Senate Confirms Another Top Trump Nominee
The Senate has confirmed John Phelan to lead the Department of the Navy, delivering another important personnel victory for President Donald Trump as his administration advances its national security and military reform agenda.
Phelan won confirmation in a 62-30 vote, drawing support from lawmakers in both parties despite questions surrounding his lack of prior military service and experience within the Pentagon.
A successful private-sector investor and major supporter of President Trump’s campaign, Phelan argued throughout the confirmation process that his business background would allow him to confront longstanding management failures that have weakened the Navy’s readiness and strained taxpayer resources.
Some senators raised concerns about placing a civilian without military experience in charge of the Navy. Phelan, however, maintained that an outside perspective and results-driven leadership are precisely what the department needs as it struggles with delayed shipbuilding, workforce problems, failed audits, maintenance backlogs, and major cost overruns.
Phelan is the founder and chairman of Rugger Management LLC, a Florida-based private investment firm. He previously served as managing partner of MSD Capital, a private equity firm.
During his appearance before the Senate Armed Services Committee, Phelan offered a blunt assessment of the institutional failures facing the Navy.

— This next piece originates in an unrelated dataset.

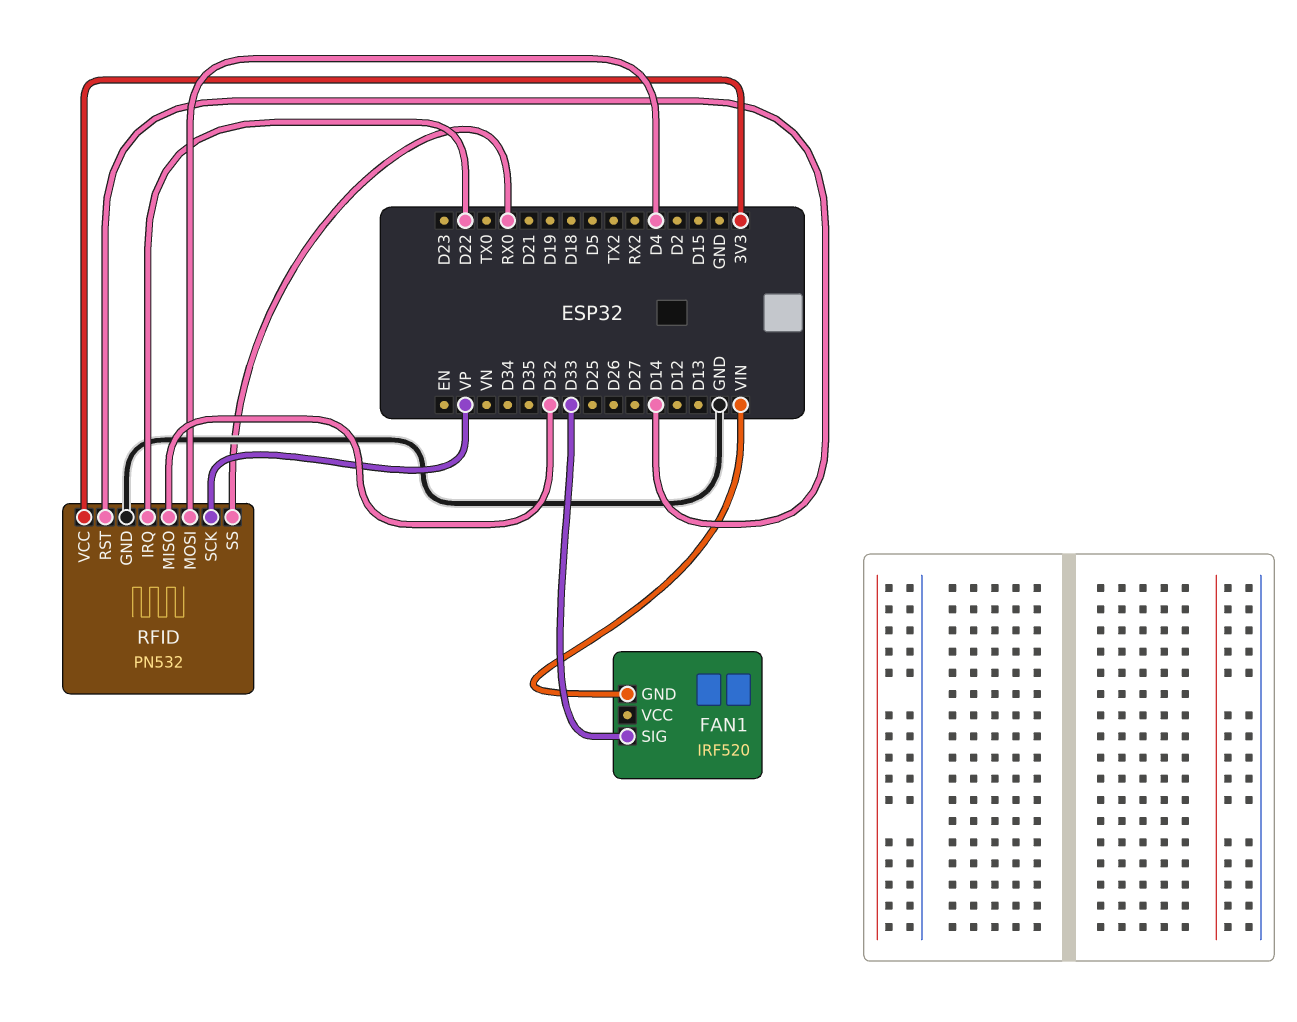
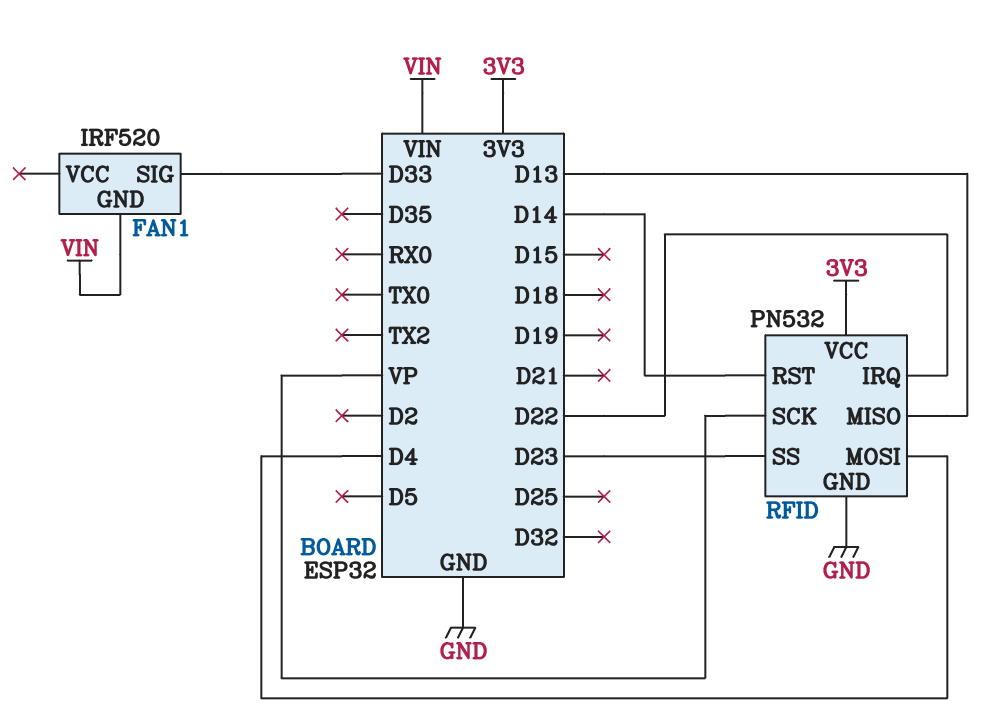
RFID pin MISO: D32 -> D13
RFID pin SS: RX0 -> D23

“The U.S. Navy is at a crossroads, extended deployments, inadequate maintenance, huge cost overruns, delayed shipbuilding, failed audits, subpar housing, and sadly, record high suicide rates are systemic failures that have gone unaddressed for far too long, and frankly, this is unacceptable,” he told the Senate Armed Services Committee.
Shipbuilding, Phelan said, will be one of the Trump administration’s central priorities for the Department of the Navy.
The service’s shipbuilding programs have fallen years behind schedule, while costs have continued to rise for submarines, aircraft carriers, and other major warships. Those problems have raised serious concerns about whether the United States can rebuild its fleet quickly enough to deter growing threats abroad.
“I don’t think I could say shipbuilding enough times,” he told the panel during his confirmation hearing when asked about President Donald Trump’s priorities, USNI noted.
Phelan also pledged to scrutinize existing Navy contracts and determine why the department has repeatedly failed to pass a clean financial audit.
“I intend to sit down day one, and we are going to go through every contract that we have and understand what exactly they say and what flexibility they do or do not give us, what contract needs to change or not change, and why,” he told the panel.
“I intend to do the same thing as it relates to an audit. I need to understand why the Navy cannot pass an audit,” he added.
The commitment signals that fiscal accountability could become a major component of Phelan’s leadership. With billions of taxpayer dollars flowing through the department, persistent audit failures and contracting problems have intensified demands for serious reform.
Phelan told lawmakers that he values “stability and tradition,” but warned that when it “suffocates adaptability, innovation, collaboration and trust, it erodes an organization’s ability to win.”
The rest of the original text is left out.